13名の対象者に,半構成的面接法を用いてその人にとっての無治療の前立腺がんとともに生きる意味についてデータ収集した.分析は,Colaizziの現象学的分析方法を参考に質的帰納的に行った.
分析の結果,無治療の前立腺がんとともに生きることの本質的要素として,「診断の受けとめ」「現時点での治療選択に対する認識」「将来の不確かさとPSA値に翻弄される思い」「自分なりに病気に取り組む姿勢」「主治医への信頼と思い」「周囲を取り巻く人々への思い」の6つが導き出された.これらの本質的要素の関連性を図式化し,「無治療の前立腺がんとともに生きる人々の体験の構造図」とした.

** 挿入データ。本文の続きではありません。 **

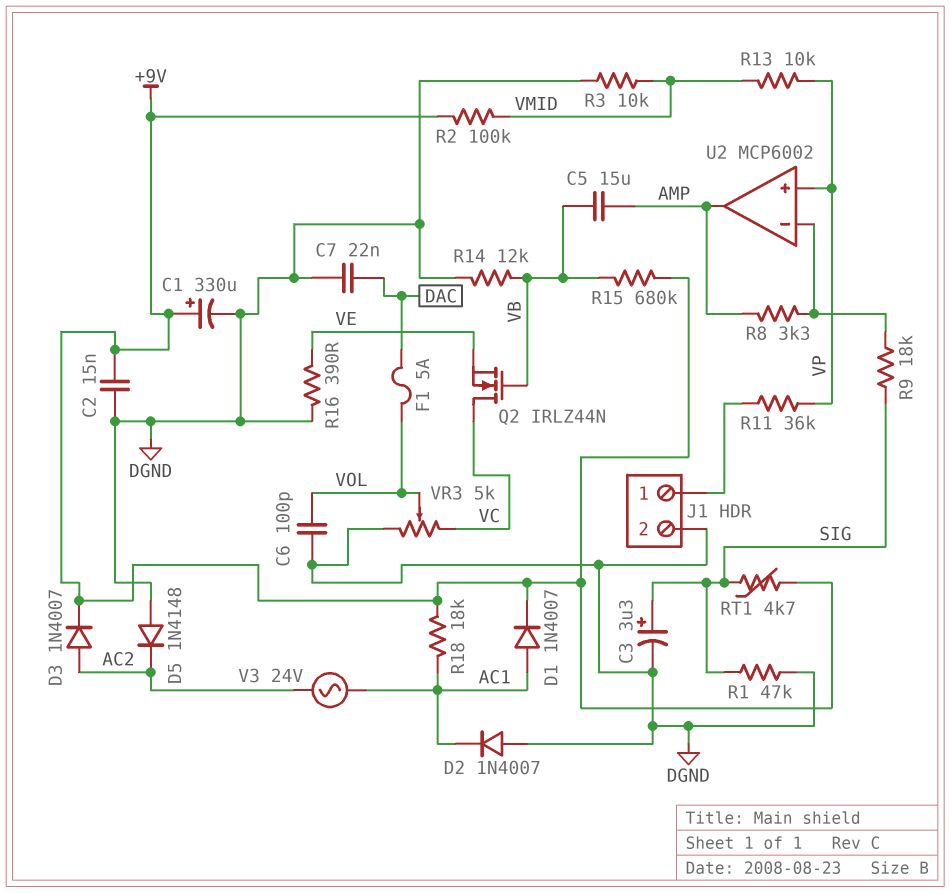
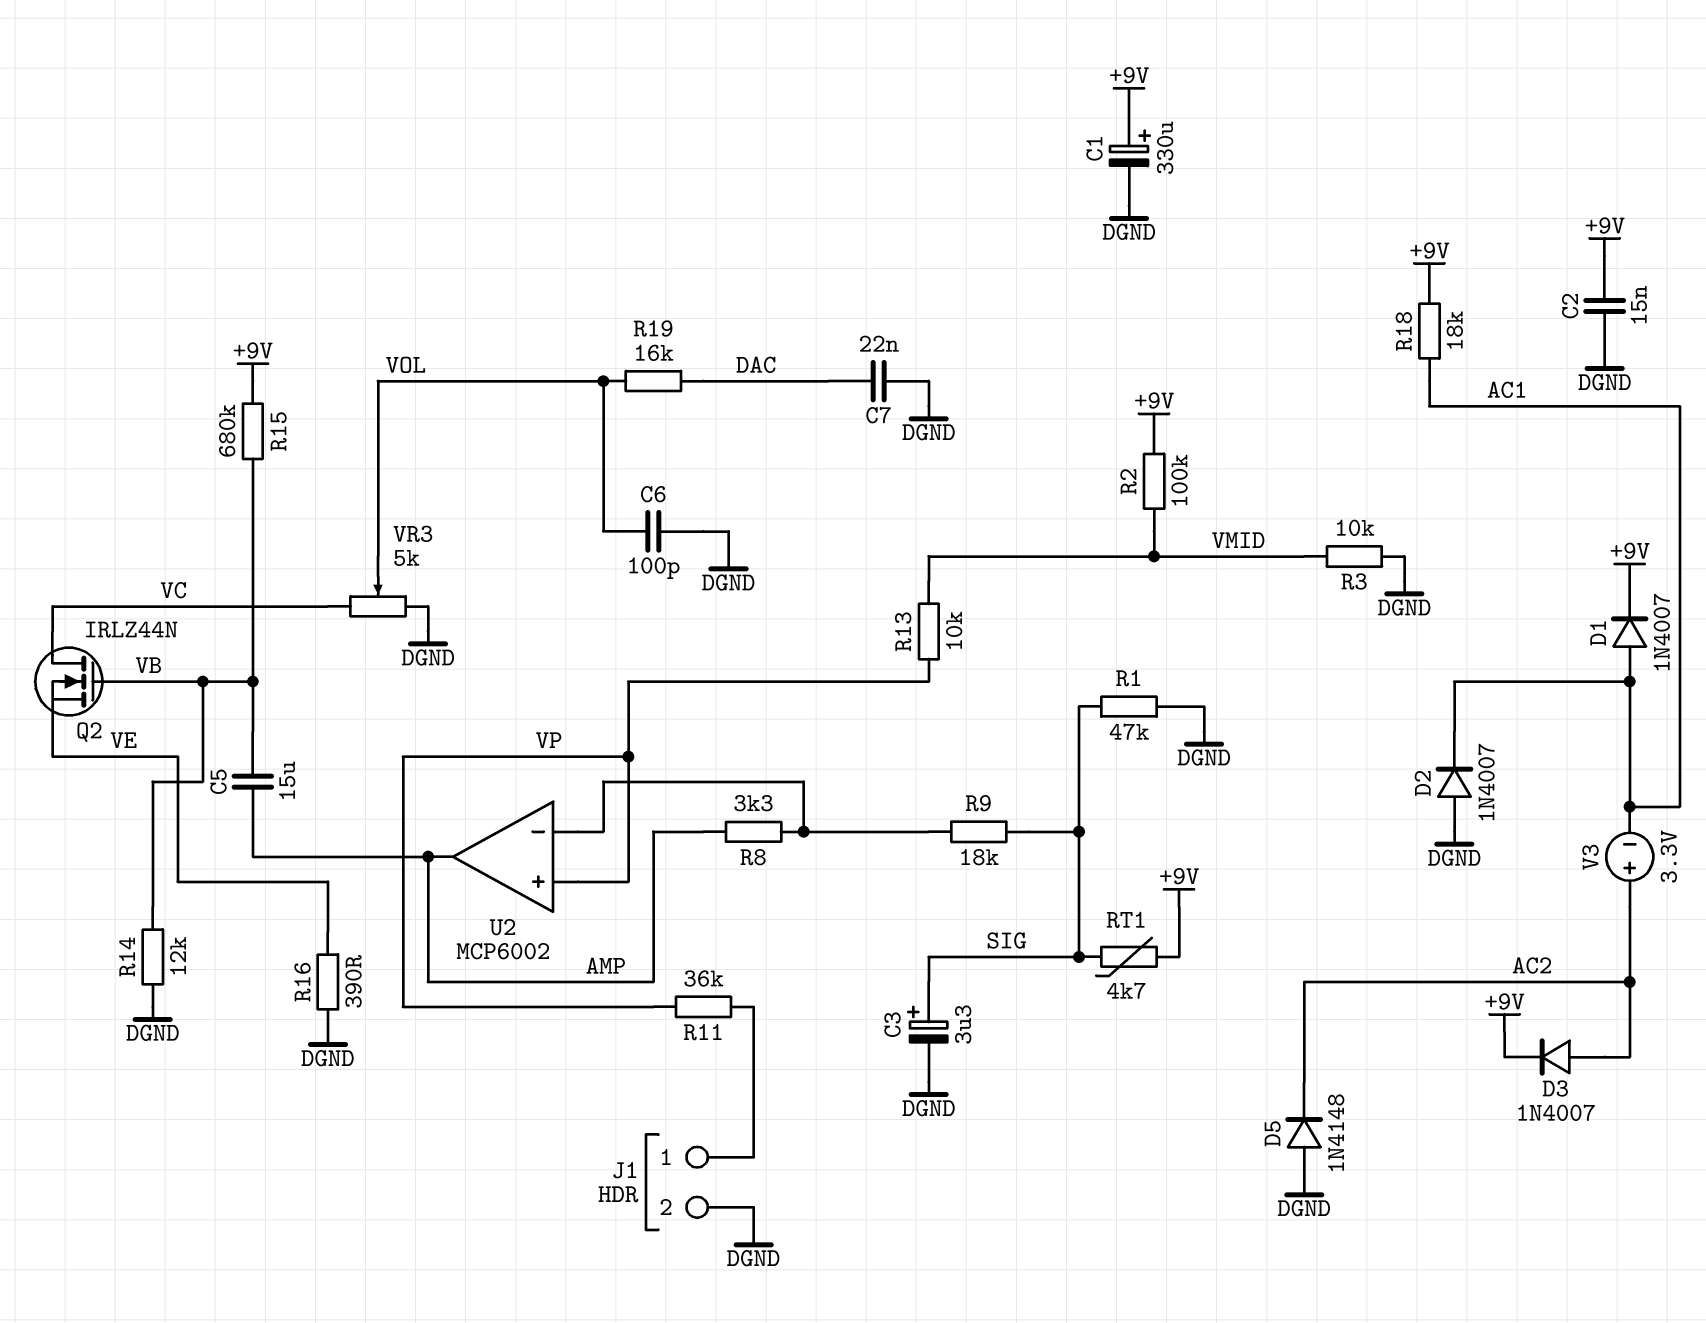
F1: 5A (DAC, VOL) -> none
R19: none -> 16k (DAC, VOL)
V3: AC 24V (AC1, AC2) -> 3.3V (plus AC2, minus AC1)

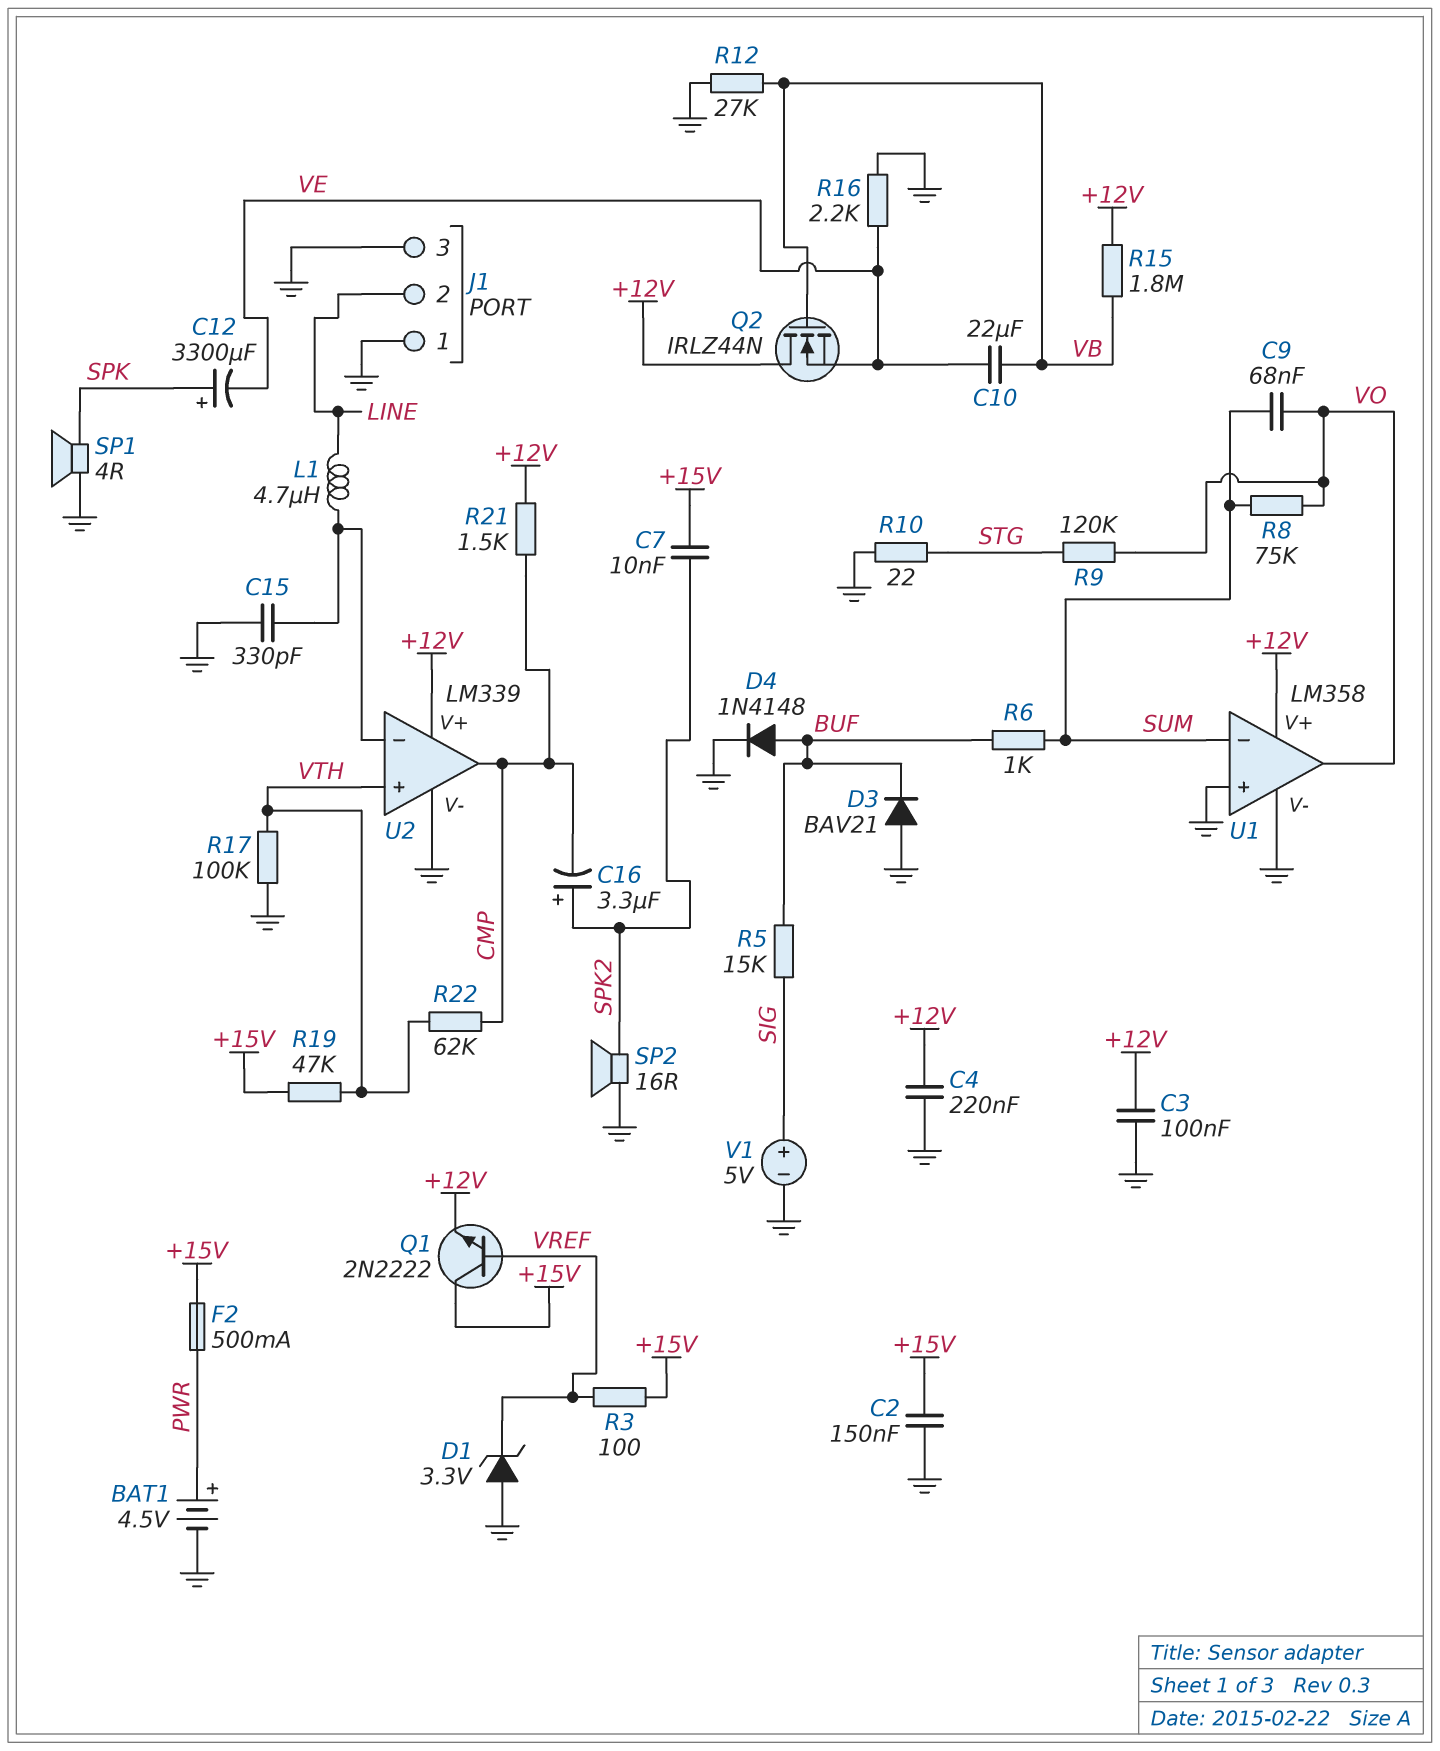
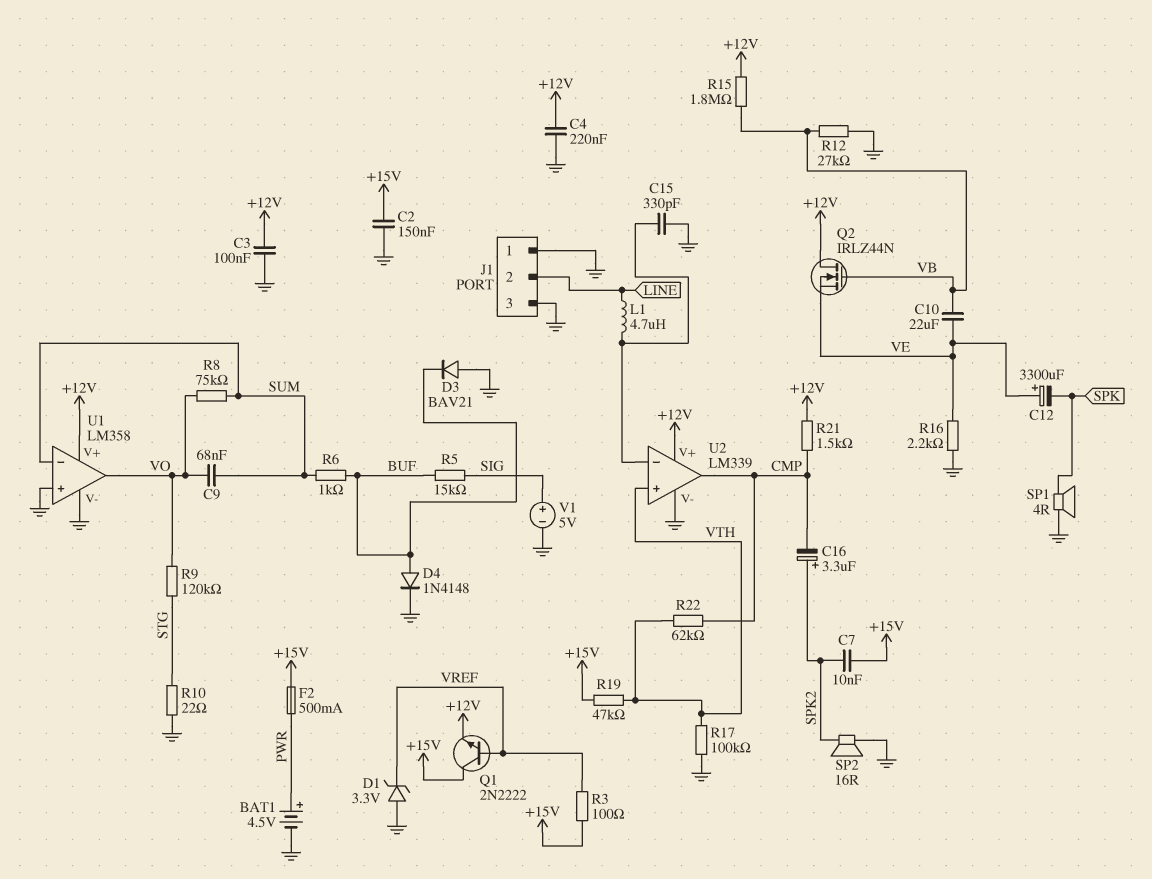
C12: 3300uF (plus SPK, minus VE) -> 3300uF (plus VE, minus SPK)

それぞれの本質的要素についての個人の認識を知ることで,個別性に基づいた支援の方向性がみえてくる.周囲に対し沈黙する男性たちを見守り,必要なときに必要な人からの支援を得られるよう調整する看護のあり方を考えることの重要性が示唆された.
Abstract
Prostate cancer is detected earlier with the spread of prostate specific antigen(PSA) screening test. Some of the patients with early stage localized prostate cancer choose regular checks of PSA : watchful waiting, instead of active treatment. The purpose of this study is to investigate men's experience living with untreated prostate cancer and to suggest nursing care.
13 men were interviewed using a semi-structured interview about their own meanings of living with untreated prostate cancer. The data were analyzed qualitatively referring to phenomenological approach inspired by Colaizzi.
As a result, we identified 6 essentials of experience living with untreated prostate cancer -"View of the diagnosis", "Understanding the choice of treatment at present" "Uncertainty of the future and feelings tossed by PSA", "Attitude coping with the disease for himself", "Trust and feelings regarding his physician", and "Feelings toward people surrounding him". Then, we created the "Figure of men's experience living with untreated prostate cancer" based on these 6 essentials.
We can see the direction to provide care suitable for each man, when we know how he understands these 6 essentials. We need to know how they understand the diagnosis told by their physicians, what disturbs them, and how they cope with the uncertainty. Then we can provide the information to increase the understanding of each man. We need to adjust the relationships between the men and the physicians, and the men and people surrounding them if they feel lonely because of their relationships or the gaps in understanding. Of course, we need to understand their solitude and anxiety. Nurses need to watch over reticent men and adjust the resources they need. Then nurses could become one of their resources.